MCInstrAnalysis.h source code [llvm/include/llvm/MC/MCInstrAnalysis.h]

1	//===- llvm/MC/MCInstrAnalysis.h - InstrDesc target hooks -------- C++ --===//
2	//
3	// Part of the LLVM Project, under the Apache License v2.0 with LLVM Exceptions.
4	// See https://llvm.org/LICENSE.txt for license information.

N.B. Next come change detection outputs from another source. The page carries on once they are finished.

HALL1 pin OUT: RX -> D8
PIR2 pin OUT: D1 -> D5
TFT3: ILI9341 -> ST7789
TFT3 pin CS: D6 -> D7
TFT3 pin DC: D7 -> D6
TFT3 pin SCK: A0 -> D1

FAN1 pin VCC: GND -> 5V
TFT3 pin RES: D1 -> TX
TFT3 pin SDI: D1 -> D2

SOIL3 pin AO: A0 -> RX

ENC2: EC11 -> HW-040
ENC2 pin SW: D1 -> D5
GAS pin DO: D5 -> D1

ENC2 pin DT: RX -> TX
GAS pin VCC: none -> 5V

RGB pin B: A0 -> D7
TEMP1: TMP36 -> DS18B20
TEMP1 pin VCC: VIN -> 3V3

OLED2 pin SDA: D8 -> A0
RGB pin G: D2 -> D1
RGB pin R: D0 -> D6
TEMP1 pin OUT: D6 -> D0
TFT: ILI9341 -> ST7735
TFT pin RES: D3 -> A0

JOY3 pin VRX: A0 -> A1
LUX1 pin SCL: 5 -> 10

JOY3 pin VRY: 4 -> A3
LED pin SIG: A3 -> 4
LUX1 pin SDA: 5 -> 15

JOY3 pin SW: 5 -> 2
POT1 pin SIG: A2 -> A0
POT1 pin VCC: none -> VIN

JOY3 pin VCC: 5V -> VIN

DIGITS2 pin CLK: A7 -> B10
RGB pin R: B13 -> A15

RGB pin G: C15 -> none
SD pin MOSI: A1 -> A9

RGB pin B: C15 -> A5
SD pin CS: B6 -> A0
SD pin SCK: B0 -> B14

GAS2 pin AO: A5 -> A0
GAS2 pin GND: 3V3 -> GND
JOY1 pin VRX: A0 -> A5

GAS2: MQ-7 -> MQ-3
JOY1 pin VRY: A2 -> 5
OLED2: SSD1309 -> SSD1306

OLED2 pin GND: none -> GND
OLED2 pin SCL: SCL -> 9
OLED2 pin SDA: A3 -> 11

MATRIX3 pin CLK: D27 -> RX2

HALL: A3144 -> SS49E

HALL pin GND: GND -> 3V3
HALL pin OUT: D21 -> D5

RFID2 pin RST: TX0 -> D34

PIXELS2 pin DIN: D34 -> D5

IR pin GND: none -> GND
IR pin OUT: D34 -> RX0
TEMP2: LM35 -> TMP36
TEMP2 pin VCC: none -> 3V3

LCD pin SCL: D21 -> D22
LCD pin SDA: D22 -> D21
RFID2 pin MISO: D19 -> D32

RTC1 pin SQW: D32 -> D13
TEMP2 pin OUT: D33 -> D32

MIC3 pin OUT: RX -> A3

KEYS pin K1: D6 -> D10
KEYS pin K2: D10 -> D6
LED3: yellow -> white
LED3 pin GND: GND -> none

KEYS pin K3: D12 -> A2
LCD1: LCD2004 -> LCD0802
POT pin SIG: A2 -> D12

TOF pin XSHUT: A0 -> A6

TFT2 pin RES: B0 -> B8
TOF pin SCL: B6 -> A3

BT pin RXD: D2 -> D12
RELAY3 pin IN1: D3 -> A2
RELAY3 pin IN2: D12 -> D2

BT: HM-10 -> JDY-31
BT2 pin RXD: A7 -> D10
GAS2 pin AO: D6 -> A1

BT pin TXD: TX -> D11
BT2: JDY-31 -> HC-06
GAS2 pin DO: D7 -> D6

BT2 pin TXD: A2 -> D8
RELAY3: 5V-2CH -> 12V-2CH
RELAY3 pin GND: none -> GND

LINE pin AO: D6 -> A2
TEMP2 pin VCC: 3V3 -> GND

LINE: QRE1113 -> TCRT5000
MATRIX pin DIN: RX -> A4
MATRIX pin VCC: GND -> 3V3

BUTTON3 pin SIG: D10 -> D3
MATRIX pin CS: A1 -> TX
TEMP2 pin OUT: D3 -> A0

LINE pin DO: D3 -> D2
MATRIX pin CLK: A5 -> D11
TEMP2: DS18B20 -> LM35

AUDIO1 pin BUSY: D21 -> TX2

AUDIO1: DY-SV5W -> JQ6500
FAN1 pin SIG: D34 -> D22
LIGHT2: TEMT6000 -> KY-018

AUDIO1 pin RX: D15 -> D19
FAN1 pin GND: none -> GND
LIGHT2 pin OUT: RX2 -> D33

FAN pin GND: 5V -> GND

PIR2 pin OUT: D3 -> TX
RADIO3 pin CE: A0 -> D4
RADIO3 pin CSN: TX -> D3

5	// SPDX-License-Identifier: Apache-2.0 WITH LLVM-exception
6	//
7	//===----------------------------------------------------------------------===//
8	//
9	// This file defines the MCInstrAnalysis class which the MCTargetDescs can
10	// derive from to give additional information to MC.
11	//
12	//===----------------------------------------------------------------------===//
13
14	#ifndef LLVM_MC_MCINSTRANALYSIS_H
15	#define LLVM_MC_MCINSTRANALYSIS_H
16
17	#include "llvm/ADT/ArrayRef.h"
18	#include "llvm/MC/MCInst.h"
19	#include "llvm/MC/MCInstrDesc.h"
20	#include "llvm/MC/MCInstrInfo.h"
21	#include "llvm/MC/MCRegisterInfo.h"
22	#include <cstdint>
23	#include <vector>
24
25	namespace llvm {
26
27	class MCRegisterInfo;
28	class Triple;
29
30	class MCInstrAnalysis {
31	protected:
32	friend class Target;
33
34	const MCInstrInfo *Info;
35
36	public:
37	MCInstrAnalysis(const MCInstrInfo *Info) : Info(Info) {}
38	virtual ~MCInstrAnalysis() = default;
39
40	/// Clear the internal state. See updateState for more information.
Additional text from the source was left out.